Massachusetts Financial Services Company Settles Retirement Benefits ERISA Class Action for $6.9 Million

Class Members in an ERISA class action against MFS Investment Management secured a $6.9 million settlement with who claimed the company mismanaged their retirement savings. The Plaintiffs in the Class Action alleged that MFS breached its fiduciary duties and engaged in prohibited transactions.

According to the settlement proposal, the $6.9 million amount represents about 30% of the damages the workers could recover if they were to prove liability and maximum damages on all of their claims. The result is impressive both for dollar amount per class member (about $2,291) and the percentage of the plan’s assets (about .72%) it represents.
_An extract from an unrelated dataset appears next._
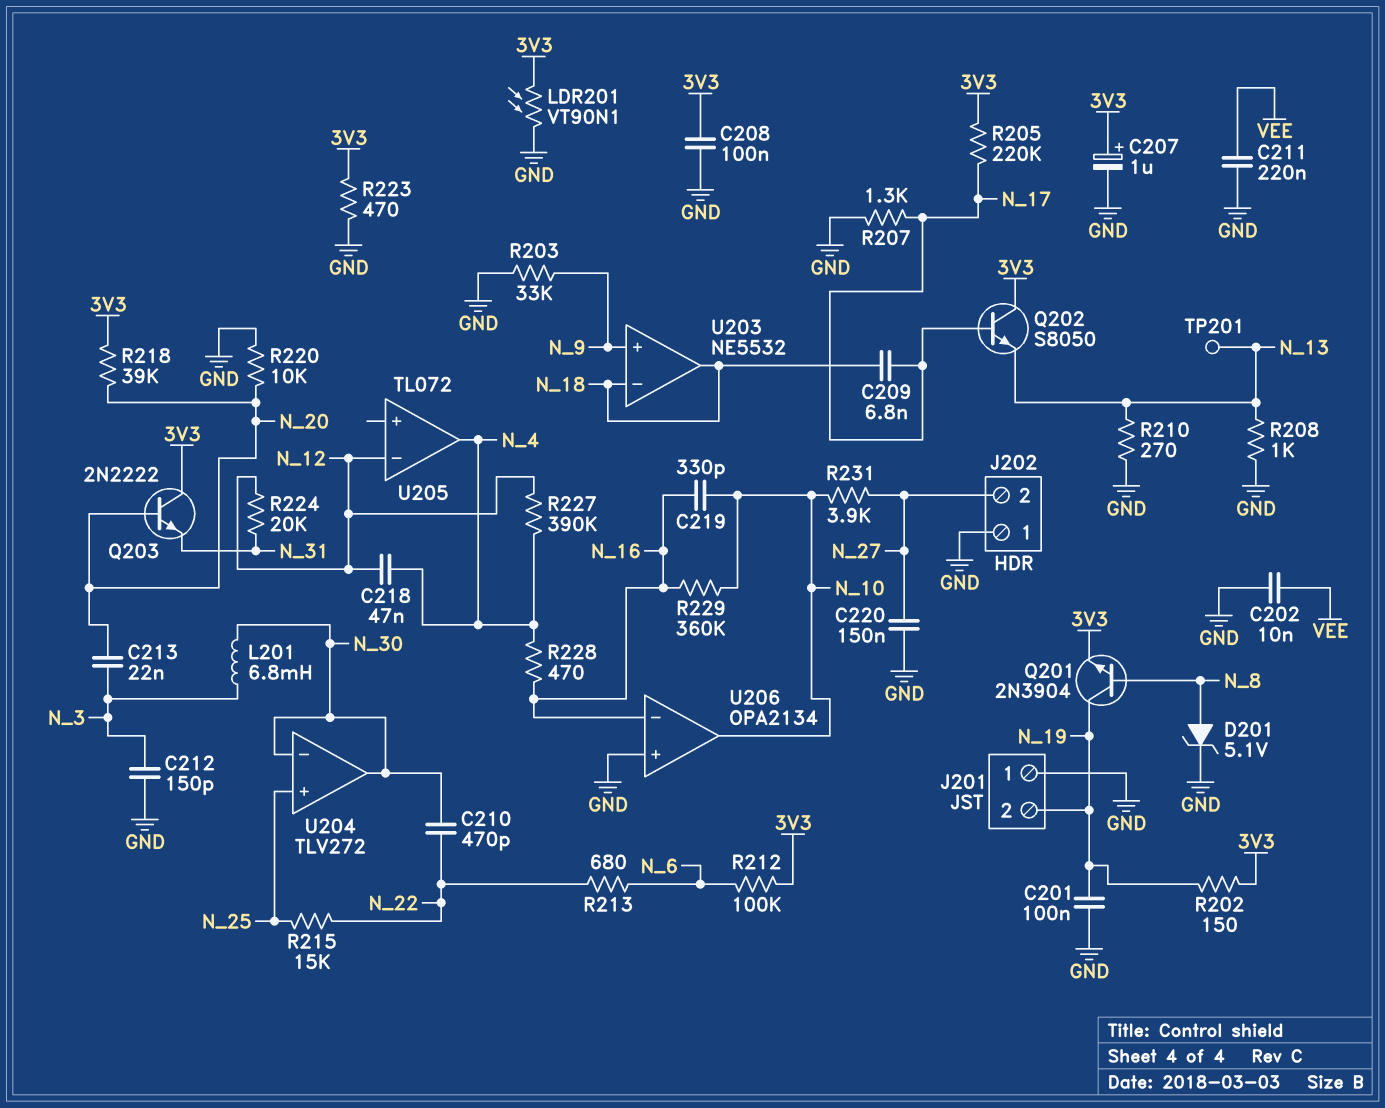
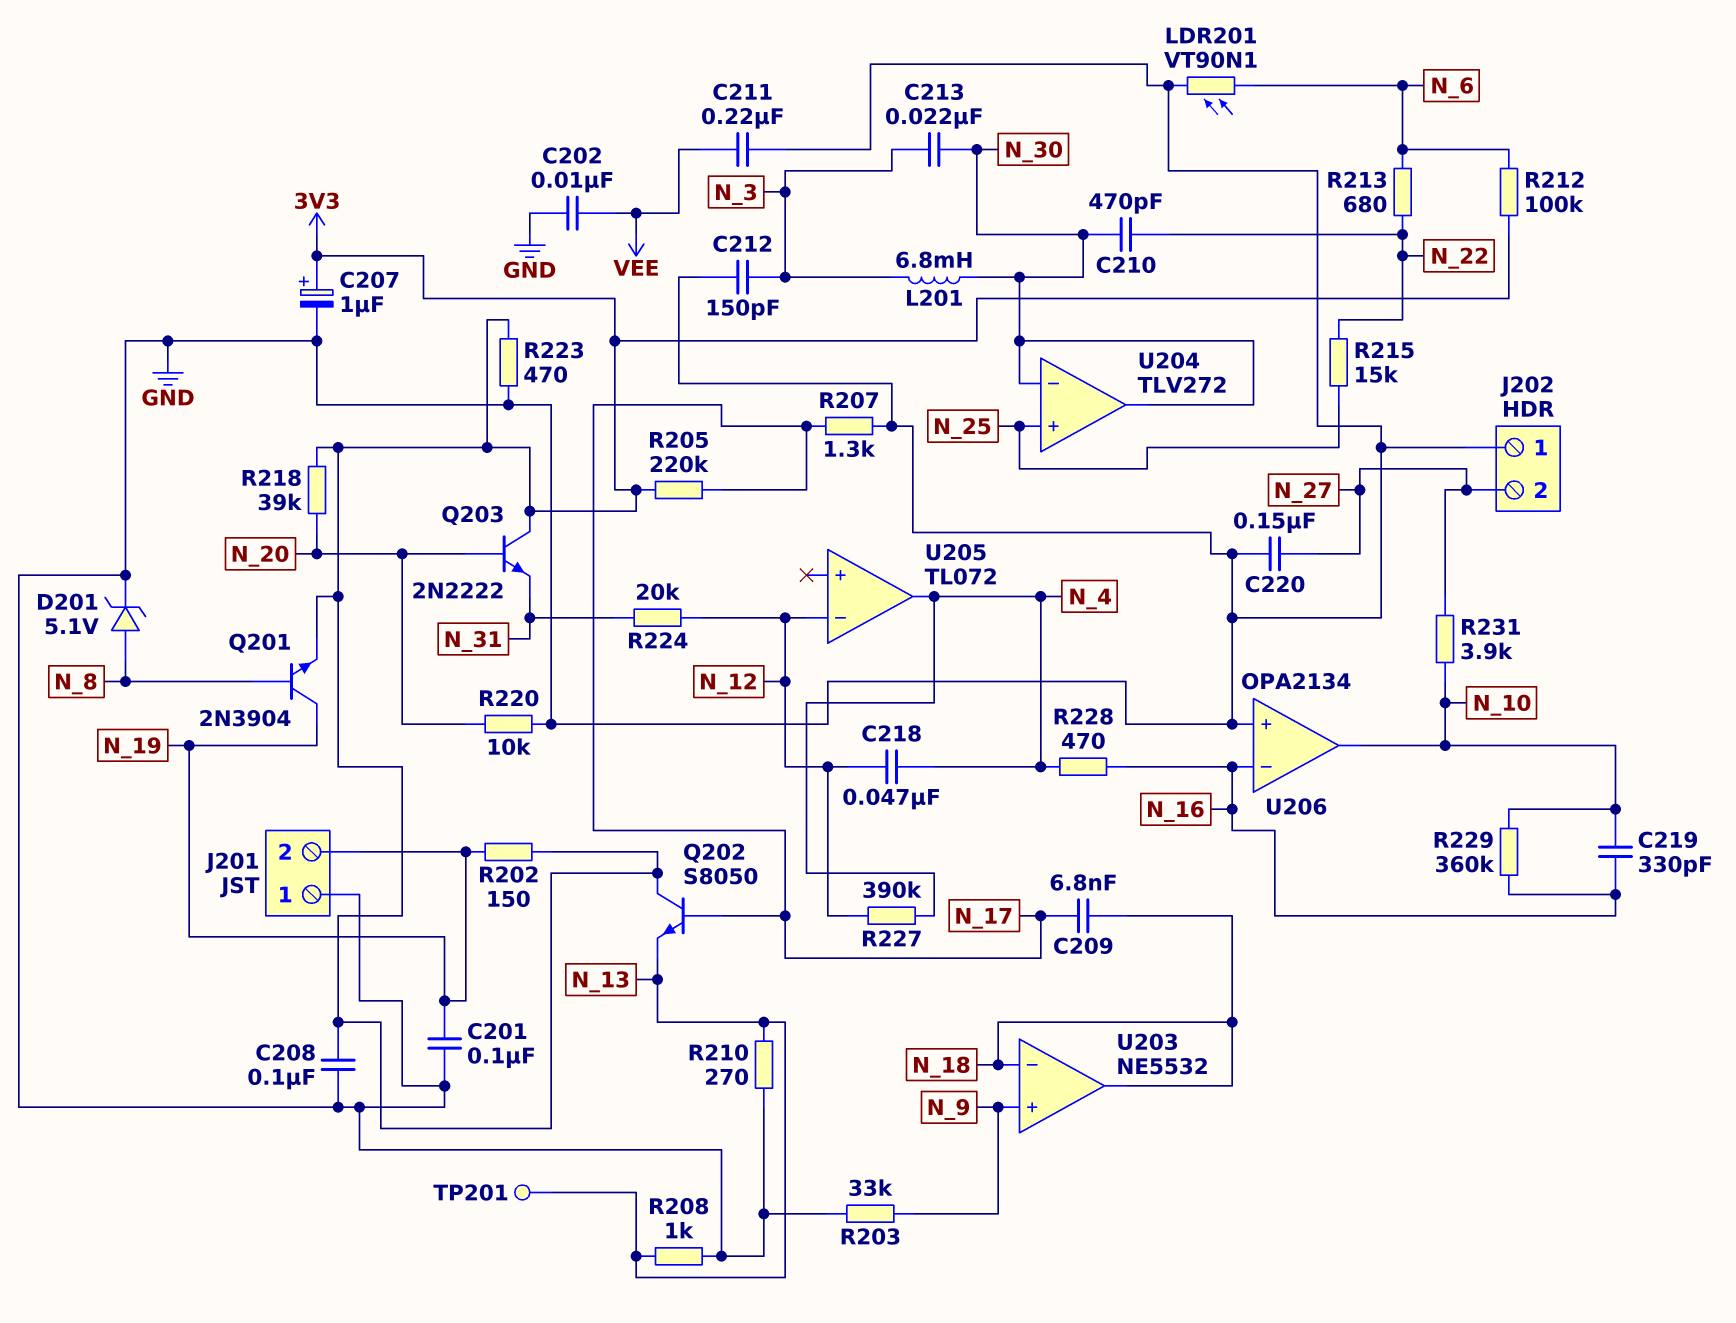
C213: 22nF (N_3, N_20) -> 22nF (N_3, N_30)
LDR201: VT90N1 (3V3, GND) -> VT90N1 (GND, N_6)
The pact also requires MSF to make the qualified default investment alternative for the plan a non-proprietary fund for at least three years following the settlement, and the company will also have to retain an unaffiliated third-party investment consultant to evaluate the plan’s lineup every year over the same period.

The proposed class has roughly 3,000 members based on information that was provided by MFS.

The case is Velazquez v. Massachusetts Financial Services Company et al., case number 1:17-cv-11249, in the U.S. District Court for the District of Massachusetts.


This blog is intended to provide information to the general public and to practitioners about developments that may impact Oregon class actions.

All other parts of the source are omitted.